Interpretation 1) Judging by the name I would think that it is the maximum number of bytes that could go into a single uniform block binding. Or the maximum number that could go into the last argument of gl.bindBufferRange.
Interpretation 2) But for some devices it seems the number is actually the maximum size of the underlying buffer you're allowed to create for UBOs.
I've only had problems with the first interpretation on two devices, so I am not sure.
The devices are:
- Samsung Galaxy S22 (yes, with infamous Xclipse 920) and Chrome - it seems to sometimes use wrong uniform blocks.
- and iPhone X with iOS 16.5.1 and Safari - it either silently loses context or crashes the browser.
For some background, here is how we use UBOs. We gave up plain uniforms (except textures), and now we do this:
Camera, lights, some shadow parameters get their own uniform blocks, and their bindings are always the same so they are shared across the most of draw calls.
Every material gets one uniform block for their parameters (metalness, roughness, albedo, texture transforms etc.).

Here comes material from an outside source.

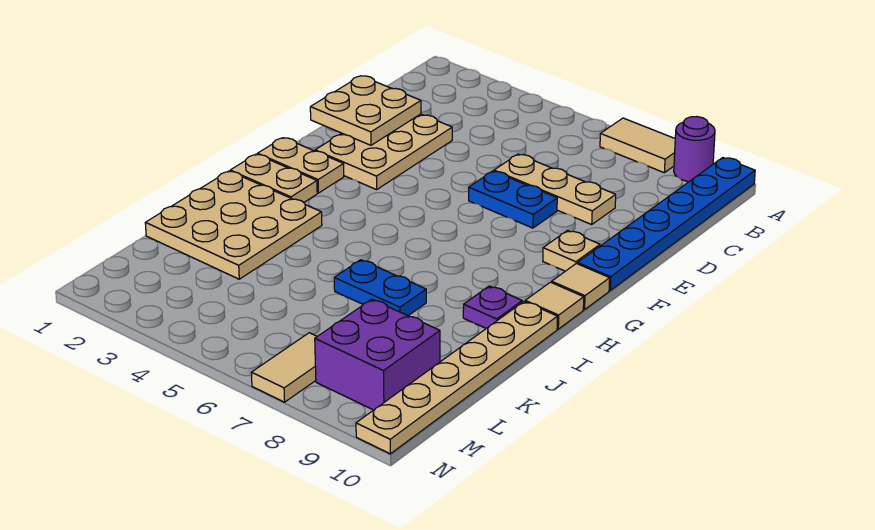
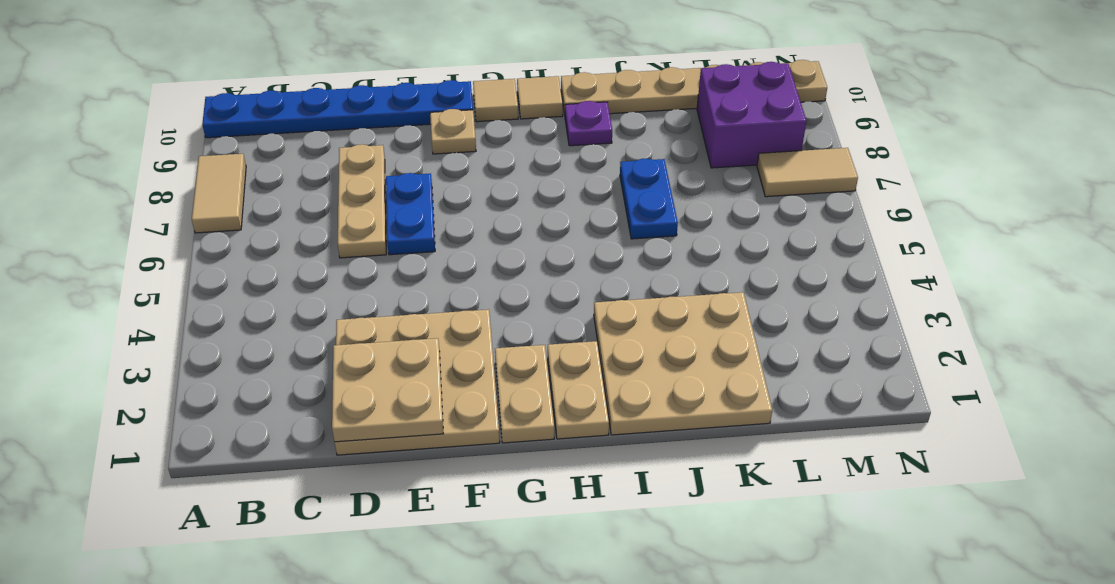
purple round brick A9 level 1 -> none
tan plate D2:F3 level 1 -> tan plate D1:F3 level 1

We also maintain CPU side copy of the underlying GPU buffers, so when we want to change a field in a uniform block we check if it actually changes, then if it does, grow a dirty range stored per buffer, and then only send the dirty range at most once per frame per buffer in bufferSubData calls.
We didn't have any problems with that when we've created a buffer per uniform block, except it got a little slow when there were thousands of materials. But when we've decided to create a buffer per uniform block size (with account for UNIFORM_BUFFER_OFFSET_ALIGNMENT) there the problems were.